Lemma. Let $r\in R\setminus\{0\}$, and put $D_r=\{\, d\in R: d\mid r\,\}$, the set of divisors of $r$. Then $f_r:d\mapsto r/d$ defines an involution of $D_r$ which is an anti-isomorphism for the divisibility relation: for $a,b\in D_r$ one has $a\mid b\iff f(b)\mid f(a)$.

Proof. Since by definition $d f(d)=r$ for all $d\in D_r$ one has $f(d)\in D_r$ and $f(f(d))=d$. Suppose $a,b\in D_r$ satisfy $a\mid b$, so there exists $c\in R$ with $ac=b$, then $r=bf(b)=acf(b)$ so $f(a)=cf(b)$ and $f(b)\mid f(a)$. Conversly if $f(b)\mid f(a)$ applying this result gives $f(f(a))\mid f(f(b))$ which simplifies to $a\mid b$. QED

Proposition. If $ab\neq0$ and $m=\lcm(a,b)$ exists, then $ab/m=\gcd(a,b)$.

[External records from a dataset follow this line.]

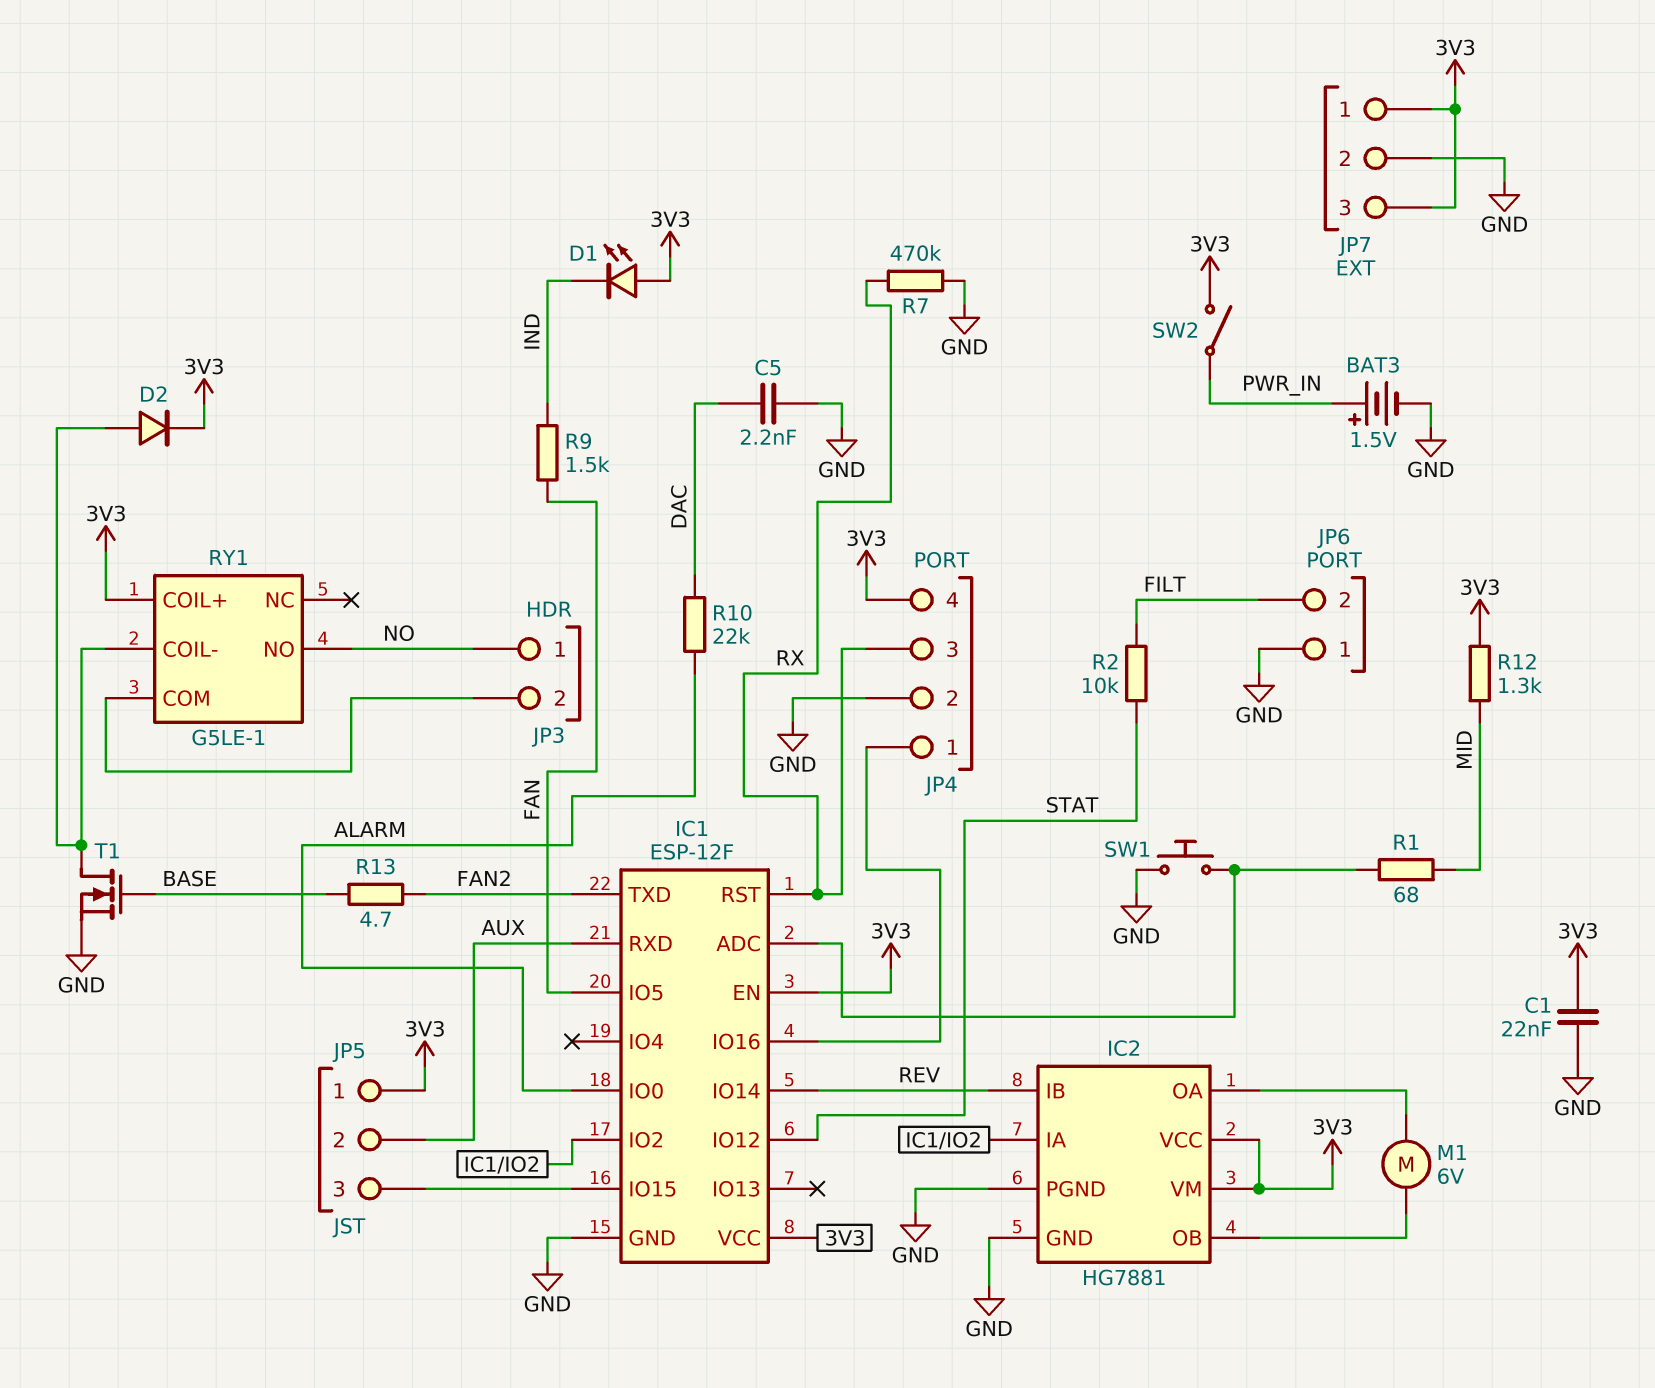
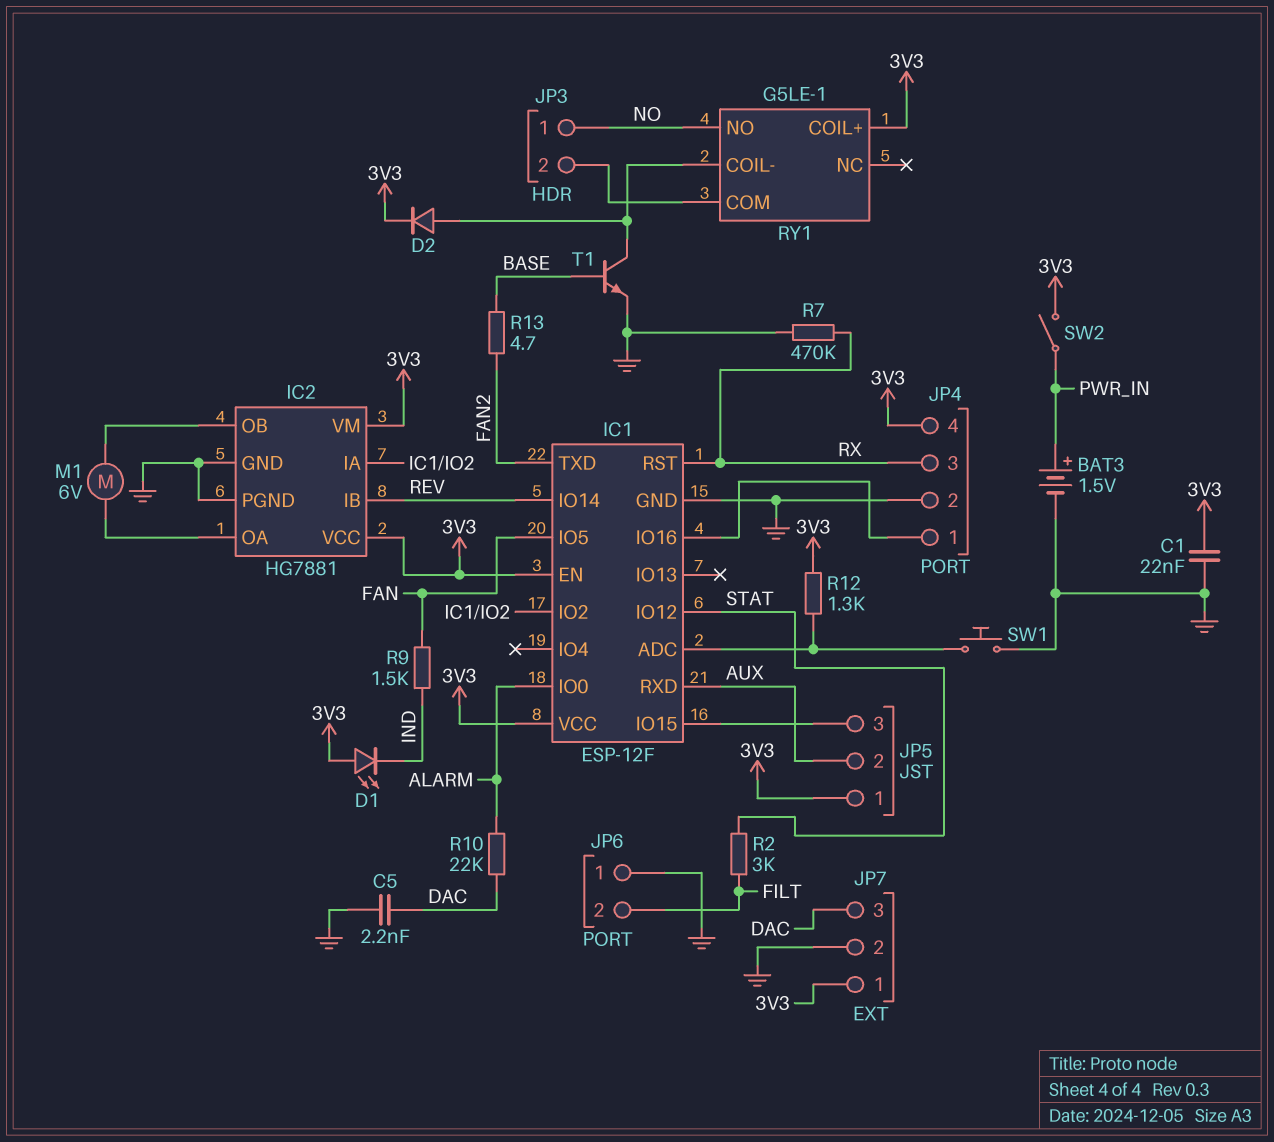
JP7 pin 3: 3V3 -> DAC
R1: 68 (IC1/ADC, MID) -> none
R2: 10k (FILT, STAT) -> 3k (FILT, STAT)
R12: 1.3k (3V3, MID) -> 1.3k (3V3, IC1/ADC)
T1: NMOS (G BASE, D RY1/COIL-, S GND) -> NPN (B BASE, C RY1/COIL-, E GND)

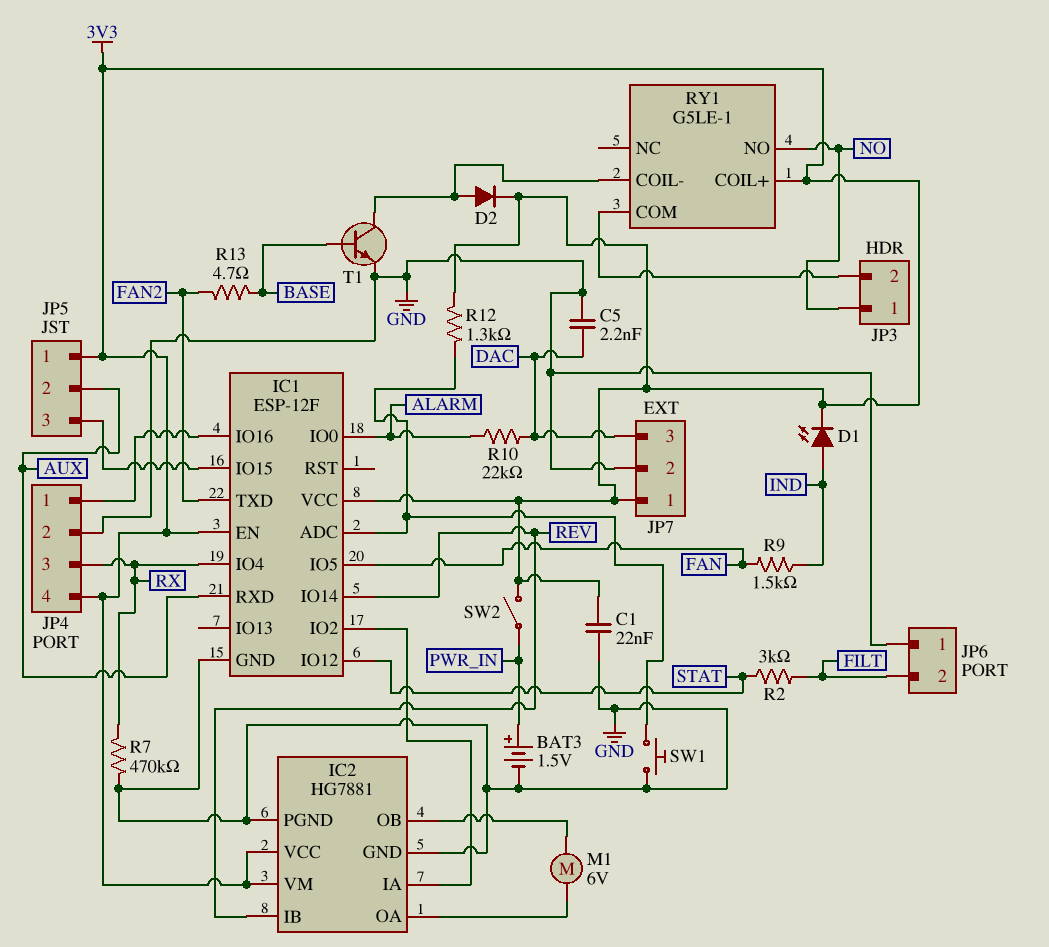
D1: LED (A 3V3, K IND) -> LED (A IND, K 3V3)
IC1 pin IO4: none -> RX
IC1 pin RST: RX -> none

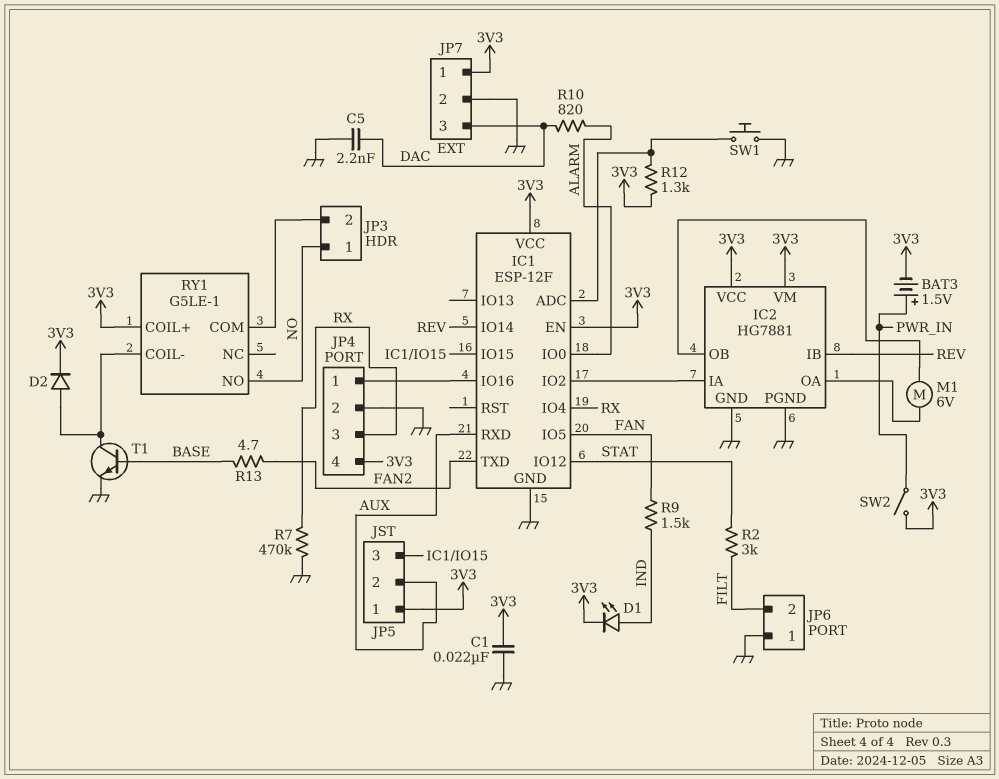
BAT3: 1.5V (plus PWR_IN, minus GND) -> 1.5V (plus PWR_IN, minus 3V3)
R10: 22k (ALARM, DAC) -> 820 (ALARM, DAC)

Proof. One has $a,b\mid ab$ so $m\mid ab$ by definition of the $\lcm$; therefore $a,b,m\in D_{ab}$. One has $f_{ab}(a)=b$ and $f_{ab}(b)=a$, and since $a,b\mid m$ one has $f_{ab}(m)\mid b,a$ by the lemma. Also if $d'\in R$ satisfies $d'\mid a,b$ then $d\in D_{ab}$ so $b,a\mid f_{ab}(d')$ by the lemma, whence $m\mid f_{ab}(d')$ by definition of the $\lcm$, and once again by the lemma $d'\mid f_{ab}(m)$. Thus $$ab/m=f_{ab}(m)=\gcd(a,b). \qquad\text{QED}$$

Concluding $\gcd(a,b)\times \lcm(a,b)=ab$ needs the precaution that it only holds if $\lcm(a,b)$ exists, and then the left hand side is defined up to invertible factors only, so the equality should be interpreted in this sense. For the case $ab=0$ not covered by the proposition one has $0=\lcm(a,b)$ and $\{a,b\}=\{0,\gcd(a,b)\}$, so the equality holds without any difficulty.

Note that the existence of $\gcd(a,b)$ does not imply the existence of $\lcm(a,b)$ in general.